Volkseigener Betrieb (Indonesia: Perusahaan Milik Publik, disingkat VEB) dulu adalah badan hukum utama dari industri-industri di Jerman Timur. VEB dibentuk pasca nasionalisasi massal antara tahun 1945 hingga awal dekade 1960-an, serta penyerahan kembali sekitar 33 perusahaan yang sebelumnya diambil alih oleh Uni Soviet sebagai pampasan pada tahun 1954.[butuh rujukan]
Direktur utama VEB disebut sebagai Werkleiter, Werkdirektor, atau Betriebsdirektor (Indonesia: manajer pabrik). Direktur utama dibantu oleh sekretaris dari serikat buruh (Betriebsparteiorganisation) dari SED, dan chairman dari serikat buruh (Betriebsgewerkschaftsleitung). Bawahan mereka meliputi jabatan seperti "Kepala Akuntan" dan "Direktur Teknik".
VEB awalnya terintegrasi secara vertikal ke dalam sebuah unit yang disebut Vereinigung Volkseigener Betriebe (Indonesia: Asosiasi Perusahaan Milik Publik, disingkat VVB). VVB eksis di sebagian besar industri besar, untuk mengkonsolidasi produksi dan mengurangi limbah. Pada tahun 1979, VVB digantikan dengan VEB Kombinate, atau VEB Group, yang mengintegrasikan VEB lebih erat daripada VVB yang cenderung mengintegrasikan secara administratif. Frase 'Kombinate' kemudian menjadi jarang digunakan, sementara frase "VEB" menjadi digunakan untuk menyebut gabungan dari sejumlah VEB. Pengorganisasian dari semua VEB merupakan tanggung jawab dari Komisi Perencanaan Negara.
VEB juga kerap memiliki tim olahraga, dan memainkan peran penting dalam promosi olahraga.
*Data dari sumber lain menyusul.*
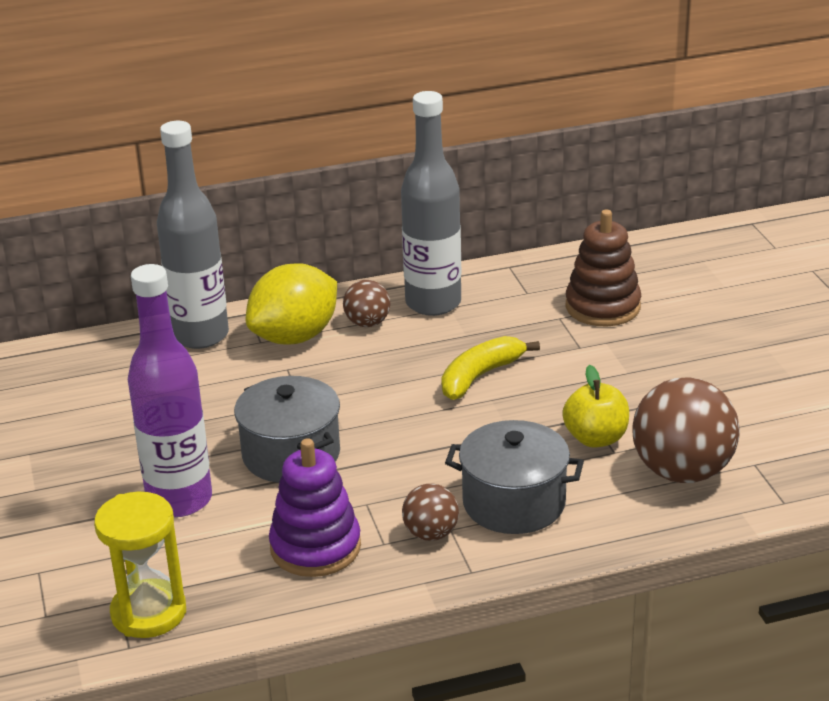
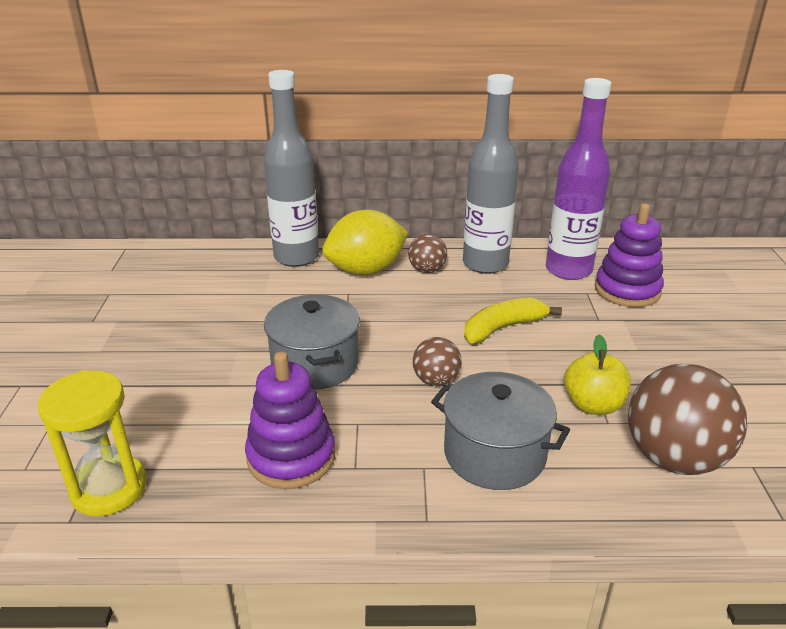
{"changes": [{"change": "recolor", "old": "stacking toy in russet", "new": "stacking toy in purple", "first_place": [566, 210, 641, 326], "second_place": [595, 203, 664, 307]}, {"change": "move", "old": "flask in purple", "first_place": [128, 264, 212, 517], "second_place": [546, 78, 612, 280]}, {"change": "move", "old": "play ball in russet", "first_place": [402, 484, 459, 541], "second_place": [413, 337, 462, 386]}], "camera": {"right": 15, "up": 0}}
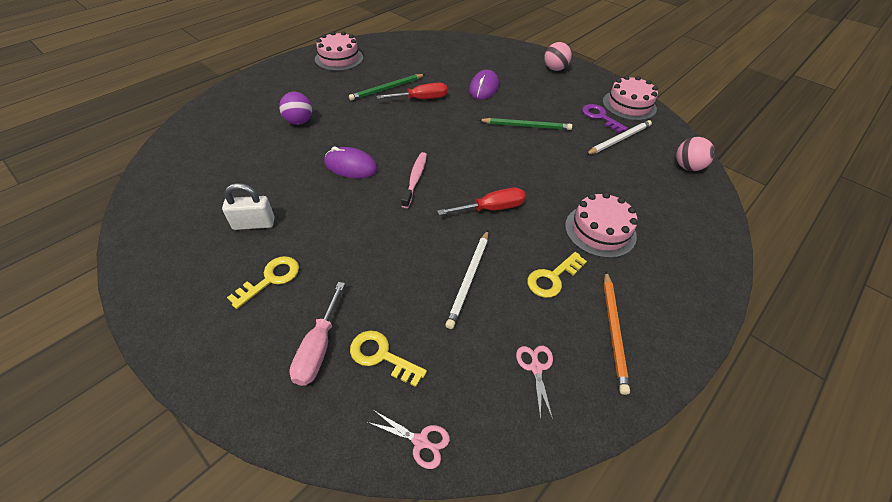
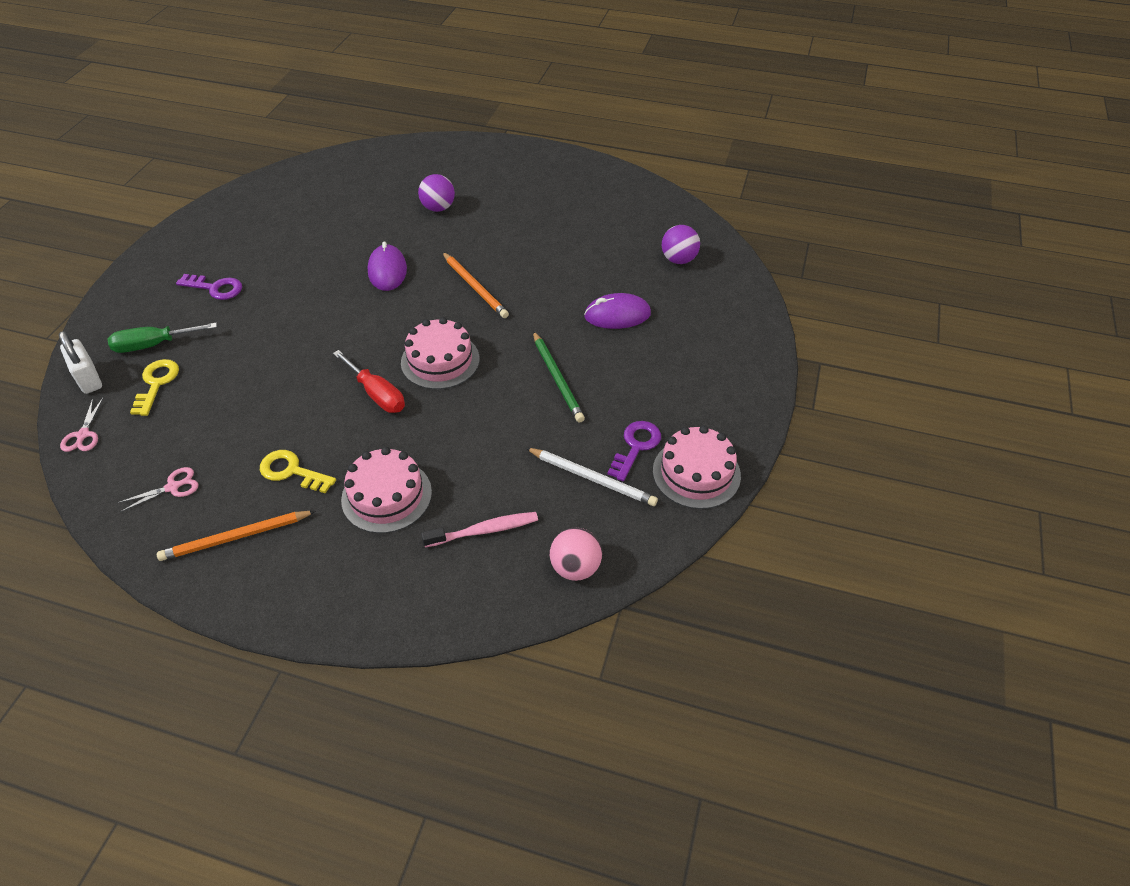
{"changes": [{"change": "move", "old": "gateau in pink", "first_place": [315, 31, 363, 71], "second_place": [401, 317, 480, 389]}, {"change": "delete", "old": "play ball in pink", "first_place": [544, 42, 572, 71]}, {"change": "delete", "old": "lead pencil in leaf-green", "first_place": [349, 74, 425, 101]}, {"change": "delete", "old": "screwdriver in scarlet", "first_place": [377, 83, 447, 99]}, {"change": "move", "old": "dental brush in pink", "first_place": [401, 152, 427, 208], "second_place": [421, 512, 538, 547]}, {"change": "move", "old": "lock in white", "first_place": [222, 183, 275, 230], "second_place": [59, 331, 102, 394]}, {"change": "delete", "old": "lead pencil in white", "first_place": [445, 230, 488, 329]}, {"change": "recolor", "old": "key in yellow", "new": "key in purple", "first_place": [227, 256, 299, 309], "second_place": [176, 274, 242, 300]}, {"change": "recolor", "old": "screwdriver in pink", "new": "screwdriver in leaf-green", "first_place": [289, 282, 345, 386], "second_place": [107, 323, 217, 353]}, {"change": "insert", "new": "play ball in purple", "second_place": [662, 225, 700, 264]}, {"change": "insert", "new": "lead pencil in bright orange", "second_place": [442, 252, 509, 318]}], "camera": {"right": 65, "up": 0}}
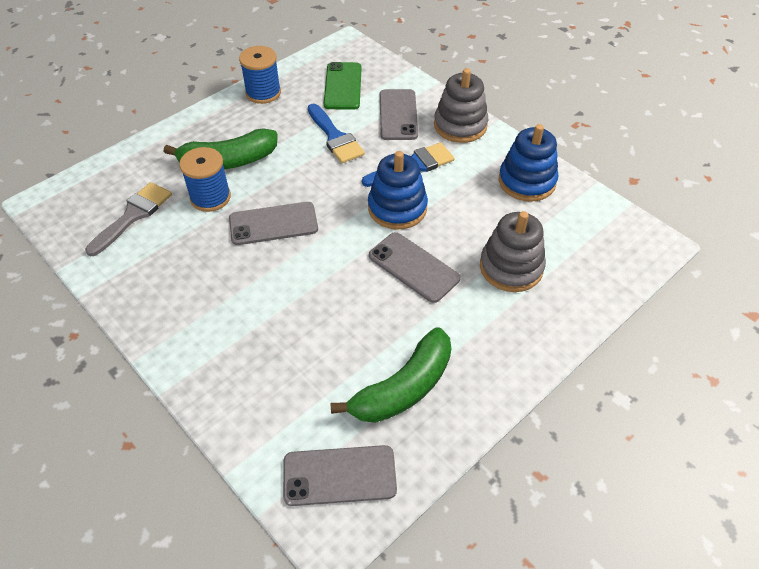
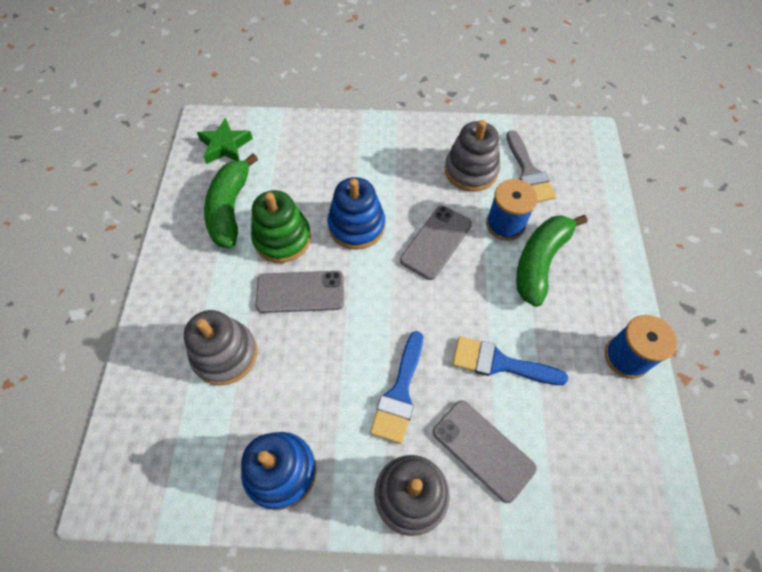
{"changes": [{"change": "delete", "old": "phone in leaf-green", "first_place": [324, 62, 362, 110]}, {"change": "move", "old": "stacking toy in cobalt", "first_place": [368, 151, 428, 230], "second_place": [328, 177, 385, 250]}, {"change": "replace", "old": "phone in gray", "new": "star shape in leaf-green", "first_place": [283, 445, 397, 506], "second_place": [197, 118, 253, 164]}, {"change": "insert", "new": "stacking toy in gray", "second_place": [445, 120, 500, 192]}, {"change": "insert", "new": "stacking toy in leaf-green", "second_place": [251, 190, 311, 263]}], "camera": {"right": 135, "up": 10}}
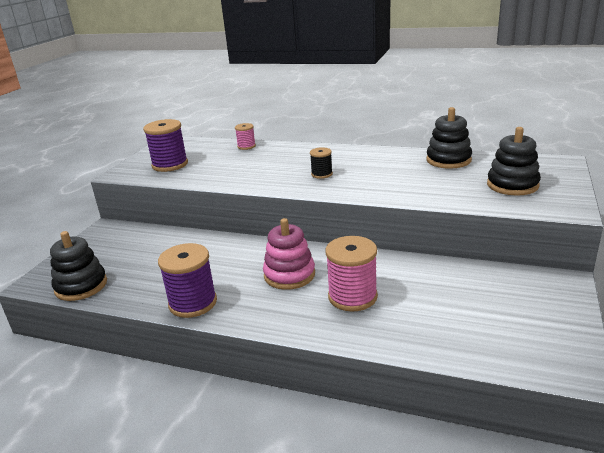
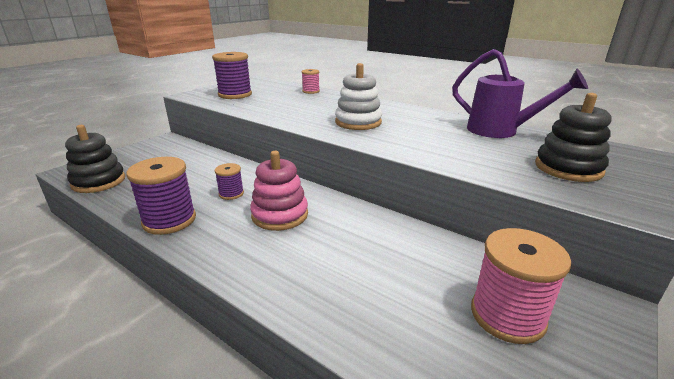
{"changes": [{"change": "replace", "old": "stacking toy in jet-black", "new": "watering pot in purple", "first_place": [426, 107, 472, 169], "second_place": [452, 49, 588, 138]}, {"change": "replace", "old": "reel of thread in jet-black", "new": "stacking toy in white", "first_place": [310, 147, 333, 179], "second_place": [335, 63, 382, 130]}, {"change": "move", "old": "reel of thread in pink", "first_place": [325, 236, 378, 312], "second_place": [471, 228, 571, 344]}, {"change": "insert", "new": "reel of thread in purple", "second_place": [215, 163, 244, 200]}], "camera": {"right": 15, "up": 0}}
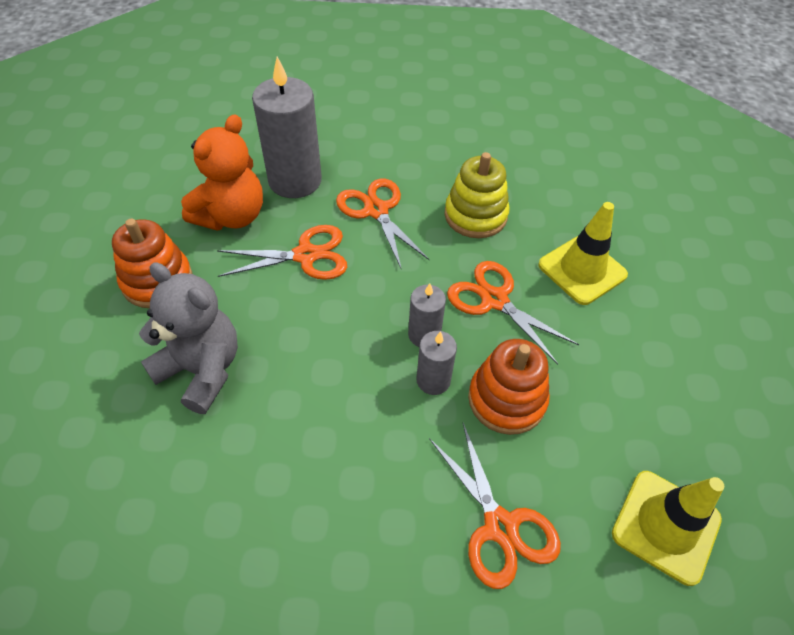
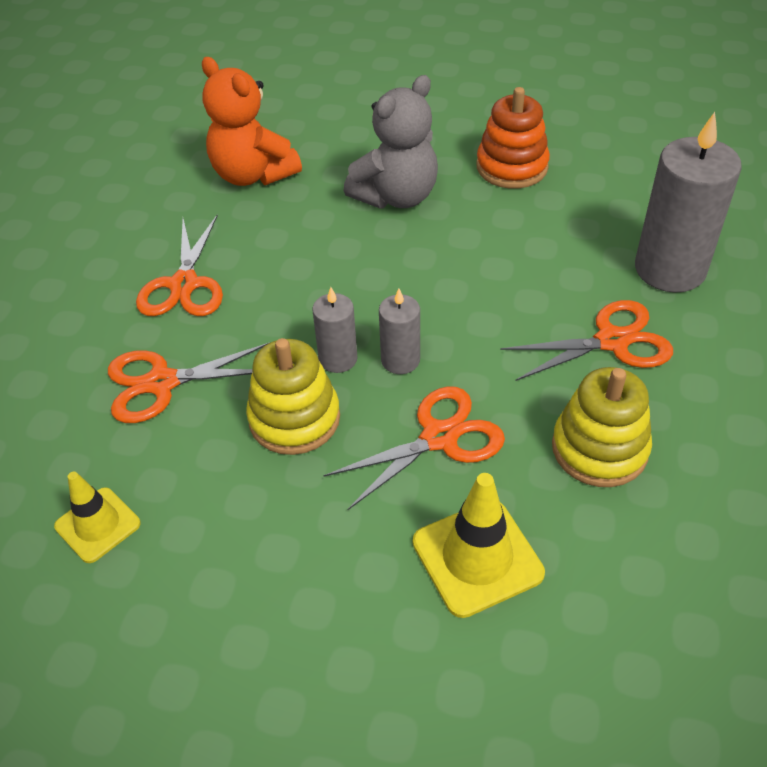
{"changes": [{"change": "move", "old": "teddy bear in bright orange", "first_place": [181, 114, 263, 231], "second_place": [202, 57, 302, 186]}, {"change": "move", "old": "pair of scissors in bright orange", "first_place": [217, 225, 347, 280], "second_place": [136, 214, 223, 316]}, {"change": "recolor", "old": "stacking toy in bright orange", "new": "stacking toy in yellow", "first_place": [468, 339, 550, 435], "second_place": [246, 338, 340, 455]}, {"change": "resize", "old": "traffic cone in yellow", "first_place": [612, 471, 724, 586], "second_place": [54, 472, 141, 563], "factor": 0.66}], "camera": {"right": 105, "up": -5}}
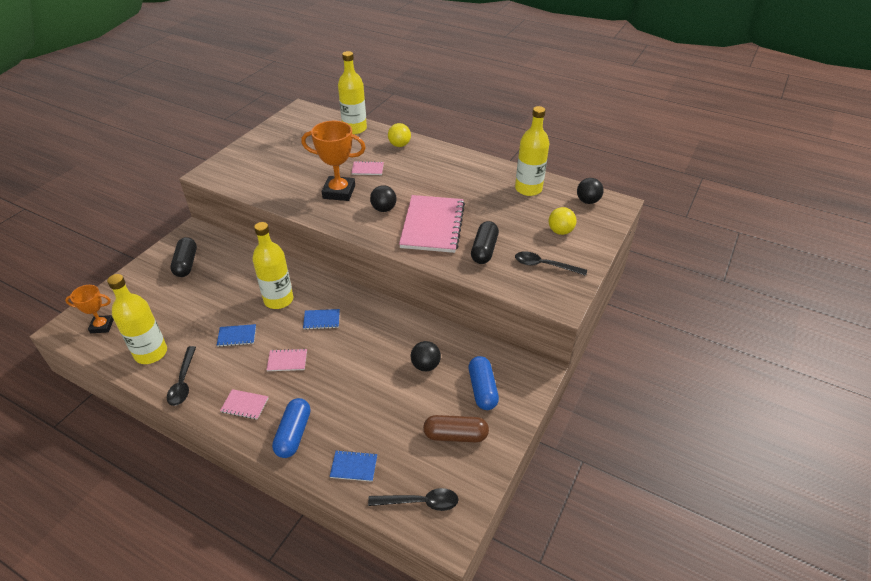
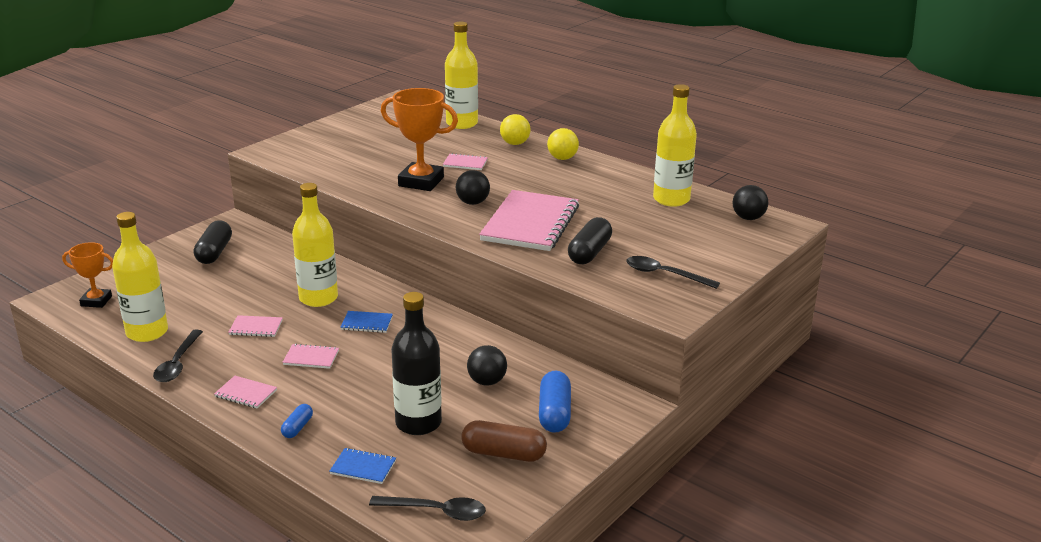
{"changes": [{"change": "move", "old": "play ball in yellow", "first_place": [549, 207, 577, 235], "second_place": [547, 128, 579, 160]}, {"change": "recolor", "old": "notebook in cobalt", "new": "notebook in pink", "first_place": [217, 324, 256, 347], "second_place": [228, 315, 283, 337]}, {"change": "resize", "old": "pill shape in cobalt", "first_place": [272, 398, 310, 458], "second_place": [281, 404, 313, 438], "factor": 0.55}, {"change": "insert", "new": "flask in jet-black", "second_place": [391, 292, 442, 435]}], "camera": {"right": 10, "up": -15}}
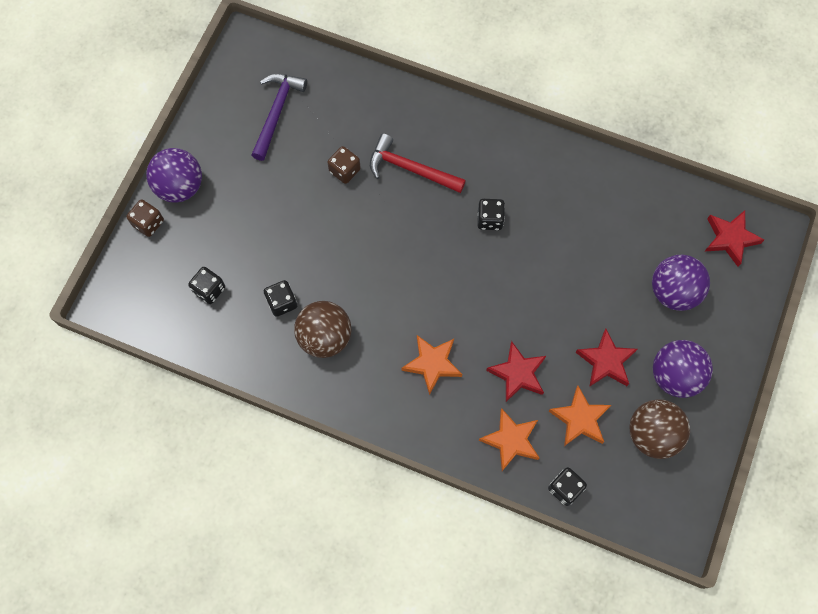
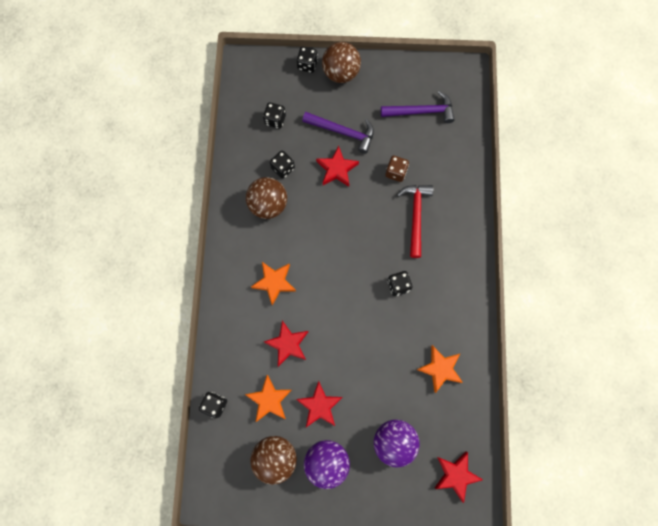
{"changes": [{"change": "recolor", "old": "play ball in purple", "new": "play ball in russet", "first_place": [146, 148, 202, 203], "second_place": [322, 42, 361, 83]}, {"change": "recolor", "old": "game die in russet", "new": "game die in jet-black", "first_place": [126, 199, 164, 237], "second_place": [297, 47, 318, 73]}, {"change": "move", "old": "star shape in bright orange", "first_place": [479, 408, 539, 471], "second_place": [417, 345, 463, 393]}, {"change": "insert", "new": "hammer in purple", "second_place": [302, 112, 374, 154]}, {"change": "insert", "new": "star shape in scarlet", "second_place": [316, 146, 359, 187]}], "camera": {"right": 70, "up": 5}}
Pada tahun 1989, VEB mempekerjakan 79,9% tenaga kerja di Jerman Timur. Pasca reunifikasi Jerman dan pengenalan ekonomi pasar pada tahun 1990, kepemilikan atas sekitar 8.000 VEB diserahkan ke Treuhand, sebuah lembaga amanat yang bertugas mengawasi privatisasi aset-aset milik Republik Demokratik Jerman.
Nama kehormatan juga kerap ditambahkan ke nama resmi VEB, contohnya VEB Kombinat Chemische Werke "Walter Ulbricht" Leuna. Hal tersebut merupakan insentif emulasi sosialis terhadap pemenuhan kuota produksi. Sejumlah warga negara Jerman, sebagai bentuk protes ringan terhadap nasionalisasi perusahaan swasta, pun menyebut VEB sebagai Vatis ehemaliger Betrieb (Indonesia: Bisnis tua ayah).[1]